Single by Bill Anderson

from the album Ladies Choice
- B-side: "Married Lady"
- Released: October 1978
- Recorded: August 1978
- Studio: Bradley's Barn, Mount Juliet, Tennessee
- Genre: Country; Countrypolitan;
- Length: 6:22
- Label: MCA
- Songwriters: Bill Anderson; Buddy Killen;
- Producer: Buddy Killen

Bill Anderson singles chronology
| "I Can't Wait Any Longer" (1978) | "Double S" (1978) | "This Is a Love Song" (1979) |

= Double S =

"Double S" is a song written by Bill Anderson and Buddy Killen. It was first recorded by its co-writer and American country singer-songwriter Bill Anderson. It was released as a single in 1978 via MCA Records and became top 40 hit single.

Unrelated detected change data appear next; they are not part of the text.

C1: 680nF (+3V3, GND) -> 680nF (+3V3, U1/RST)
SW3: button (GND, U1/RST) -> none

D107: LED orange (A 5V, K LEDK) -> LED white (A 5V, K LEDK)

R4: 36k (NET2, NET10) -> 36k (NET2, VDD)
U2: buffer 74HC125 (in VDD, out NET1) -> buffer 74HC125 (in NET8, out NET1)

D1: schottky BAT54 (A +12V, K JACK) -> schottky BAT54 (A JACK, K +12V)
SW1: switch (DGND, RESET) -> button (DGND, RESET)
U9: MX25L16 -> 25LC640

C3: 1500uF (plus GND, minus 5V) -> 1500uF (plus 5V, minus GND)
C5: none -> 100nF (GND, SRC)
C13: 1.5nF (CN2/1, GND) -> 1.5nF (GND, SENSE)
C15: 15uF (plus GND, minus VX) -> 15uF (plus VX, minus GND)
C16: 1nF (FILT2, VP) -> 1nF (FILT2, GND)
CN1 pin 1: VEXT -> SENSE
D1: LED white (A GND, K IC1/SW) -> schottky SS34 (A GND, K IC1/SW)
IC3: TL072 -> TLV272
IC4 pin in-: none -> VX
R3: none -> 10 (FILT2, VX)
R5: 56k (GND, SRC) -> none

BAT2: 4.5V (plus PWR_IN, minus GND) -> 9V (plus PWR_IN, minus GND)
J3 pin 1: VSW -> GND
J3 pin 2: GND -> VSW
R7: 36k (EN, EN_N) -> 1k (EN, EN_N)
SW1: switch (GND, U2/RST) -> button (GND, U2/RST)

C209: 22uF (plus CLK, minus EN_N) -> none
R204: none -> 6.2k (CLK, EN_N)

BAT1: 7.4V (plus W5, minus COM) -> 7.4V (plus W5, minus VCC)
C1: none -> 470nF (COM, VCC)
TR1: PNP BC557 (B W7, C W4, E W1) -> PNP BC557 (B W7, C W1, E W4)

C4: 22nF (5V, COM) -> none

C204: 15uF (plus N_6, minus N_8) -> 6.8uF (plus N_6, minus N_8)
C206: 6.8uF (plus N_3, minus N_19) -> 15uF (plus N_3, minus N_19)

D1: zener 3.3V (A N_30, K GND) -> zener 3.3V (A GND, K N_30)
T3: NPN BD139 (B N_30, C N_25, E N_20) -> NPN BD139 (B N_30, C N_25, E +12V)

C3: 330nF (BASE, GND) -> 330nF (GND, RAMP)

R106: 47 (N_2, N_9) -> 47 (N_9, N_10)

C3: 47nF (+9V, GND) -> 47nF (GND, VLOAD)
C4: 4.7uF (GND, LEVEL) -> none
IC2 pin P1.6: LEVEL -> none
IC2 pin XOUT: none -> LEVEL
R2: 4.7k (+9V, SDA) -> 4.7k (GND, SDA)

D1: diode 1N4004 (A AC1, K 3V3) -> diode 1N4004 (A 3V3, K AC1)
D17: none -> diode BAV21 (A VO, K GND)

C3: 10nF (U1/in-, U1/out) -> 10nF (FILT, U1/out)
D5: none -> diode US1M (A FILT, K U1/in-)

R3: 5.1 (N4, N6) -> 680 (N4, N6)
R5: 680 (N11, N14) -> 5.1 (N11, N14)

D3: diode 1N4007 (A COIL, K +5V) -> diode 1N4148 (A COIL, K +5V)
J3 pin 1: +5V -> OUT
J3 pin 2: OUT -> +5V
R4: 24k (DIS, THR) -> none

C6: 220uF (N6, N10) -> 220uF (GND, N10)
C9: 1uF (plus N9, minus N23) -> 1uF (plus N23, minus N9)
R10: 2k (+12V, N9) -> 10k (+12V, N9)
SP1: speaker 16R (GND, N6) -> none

==Background and release==
"Double S" was recorded in August 1978 at Bradley's Barn studio in Mount Juliet, Tennessee. The session was produced by Buddy Killen, who had recently become Anderson's producer after many years of working with Owen Bradley. Killen would continue producing Anderson until his departure from MCA Records. The studio session for the song included the recording of its B-side entitled, "Married Lady."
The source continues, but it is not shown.